[Local-Maine-Schools] Critique of Maine’s proposed charter school bill

Brian Hubbell sparkflashgap at gmail.com
Sat May 7 11:02:22 UTC 2011


Local Maine Schools list,

In the final week scheduled this year for the Education Committee's
legislative hearings and work sessions, the LePage administration's charter
school bill has just been published.

On MDI as minimum receiver of state funding for our public schools, we have
some grave concerns about how this bill disenfranchises local citizens and
taxpayers from charter school authorization and oversight   Moreover, the
bill also obligates local taxpayers to transfer public funds at the same
per-pupil rate that we spend on public schools to any  private "educational
service provider" that the state, through a governor-appointed board,
franchises in our area.

A more detailed critique follows below.

The bill is scheduled for a public hearing in the Education Committee this
coming Thursday, May 12 at 1:00 PM.  Our Senator Langley is the chair of
this committee.  If this bill concerns you also, please let Senator Langley
know. His email address is: SenBrian.Langley at legislature.maine.gov

Brian Hubbell,
Bar Harbor

--------------------------

*Critique of Maine’s proposed charter school bill*




LD 1553: An Act to Create A Public Charter School Program in
Maine<http://www.mainelegislature.org/LawMakerWeb/summary.asp?LD=1553&SessionID=9>
, sponsored by Senator Garrett Mason

Bill Summary:

This bill establishes a process to authorize the establishment of charter
schools in the State.

Synopsis and concerns:

Bill seeks to provide a mechanism for new private non-profit and for-profit
entities to gain access to public funding in order to provide more narrowly
directed educational programs to undefined subsets of students.

The law would obligate local property taxpayers to fund these independent
charter school operations at the same per-pupil rate by which they fund
their local public school. This obligation apparently would extend to
“virtual” charter operations located elsewhere, if local students chose to
attend.

Such charter operations may be authorized (and the terms of their contracts
set for a period of 5-15 years) independent of local approval or oversight
through a new, non-elected “State Charter School Commission.” This
Commission would be appointed by the State Board of Education, themselves
appointees of the Governor. Qualifications, duties, and accountability for
members of this Commission are unspecified.

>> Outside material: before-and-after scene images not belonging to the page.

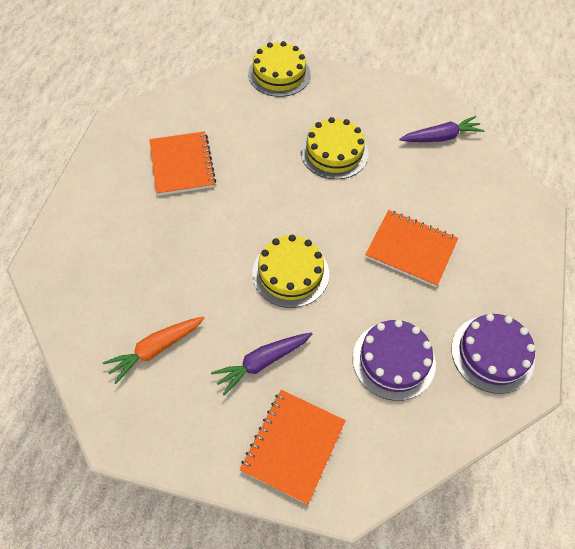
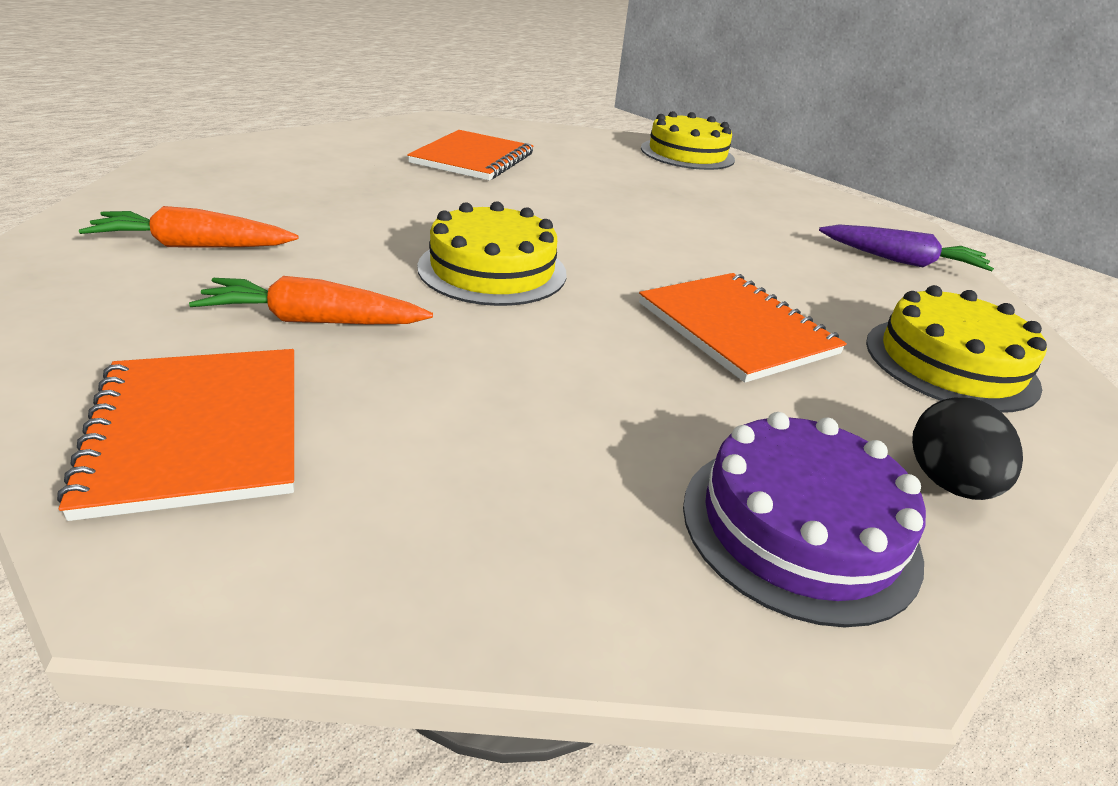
camera: 30 degrees right, 25 degrees down
(262, 362) = (314, 321): purple carrot -> orange carrot
(293, 446) = (198, 431): orange notebook -> orange notebook turned 75 degrees counterclockwise
(334, 152) = (699, 215): yellow cake -> yellow cake (950, 363)
(393, 360) = (550, 427): purple cake -> none
(521, 299) = (947, 483): none -> black egg

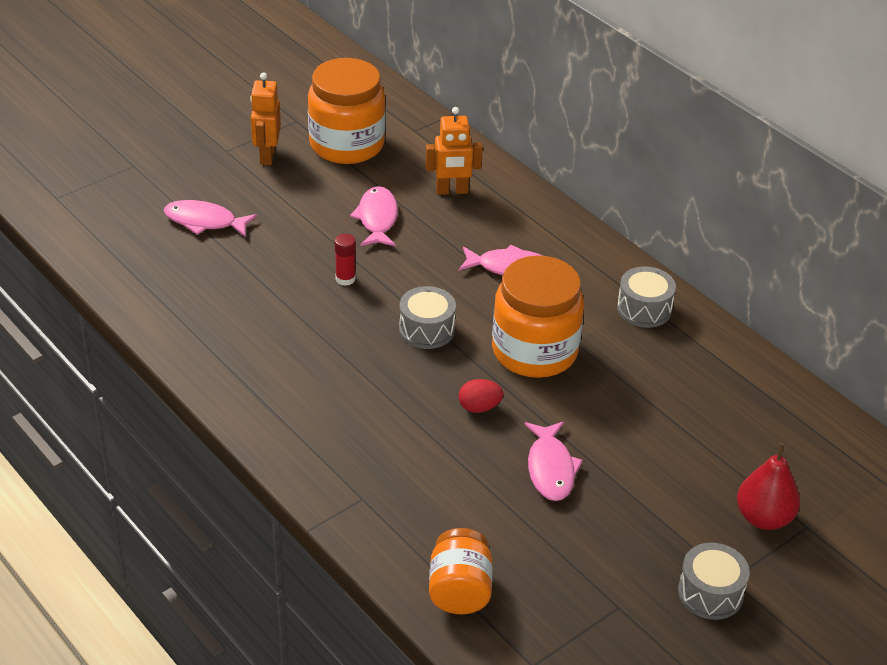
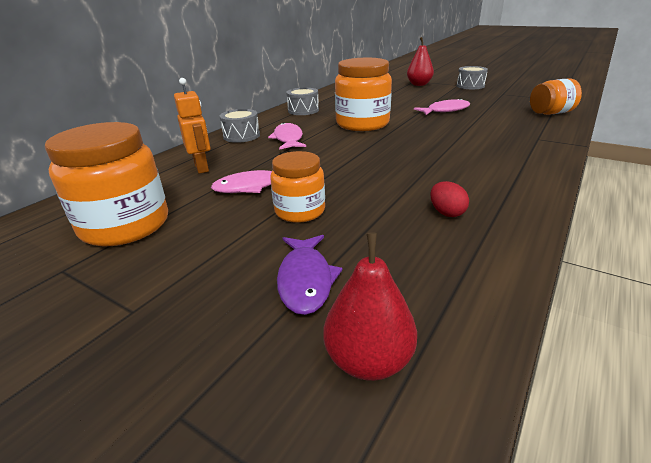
camera: 105 degrees left, 10 degrees down
(118, 229) = (368, 360): none -> red pear
(204, 221) = (305, 280): pink fish -> purple fish
(267, 156) = (148, 272): orange robot -> none
(304, 238) = (300, 211): none -> orange jar
(345, 279) = (343, 182): red glue stick -> none
(426, 329) = (373, 149): grey drum -> grey drum (241, 136)
(479, 407) = (424, 127): red egg -> red egg (446, 213)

Charter “authorizers” such as this new state Commission may retain up to 3%
of locally-provided public funds for administrative oversight. Non-profit
charter operators may subcontract the actual school operations to private
“educational service providers.”

These charter operations are allowed autonomy over “decisions concerning
finance, personnel, scheduling, curriculum and instruction.”  Charters are
governed by an independent board with no direct accountability to either
local voters or the local taxpayers who are nonetheless obligated to finance
them.

Charter operations would be “exempt from all statutes and rules applicable
to a public school, a local school board or a local school district” and
“exempt from the restrictions normally associated with any state-funded
categorical education funding program.”

Charter schools would not be required to provide comprehensive K-12
education and may instead be authorized to provide programming to limited
age- or grade-levels, after which their students could be returned to public
schools which would then be responsible for the students under conventional
measures.

Facilities used for charter school operations are exempted from local
property tax.

Charters are relieved of obligations to prevailing wages and apparently are
granted reduced restriction to requirements for teaching qualifications.

Charter programs are nominally required to be available to all students, yet
the law specifically provides for charter operators to focus only on special
programs - presumably at the expense of broader educational offerings.

Authorized to concentrate programming around a “special emphasis, theme or
concept,” charter schooling providers would be allowed to direct attention
to specific subgroups of students, apparently relieving them of educational
obligations to other subgroups.

Charter operators may avail themselves of federal financing not available to
public schools.

Charters may favor admission to siblings of their current students and
children of the charter’s founders, governing board members and full-time
employees - presumably to the exclusion of others.

Local public schools would remain ultimately liable for all the obligations
to provide a free and appropriate education in any areas not served by a
charter’s operations, including extra-curricular and special education.

In summary, the bill exposes local taxpayers to a liability of potentially
large private expenditures without corresponding public oversight.
 Following a long period during which we’ve been told that Maine can’t
adequately support the overhead on its present schools, it seems misguided
to divert strained public resources to broader categories of quasi-public or
private school operators with substantially removed public oversight.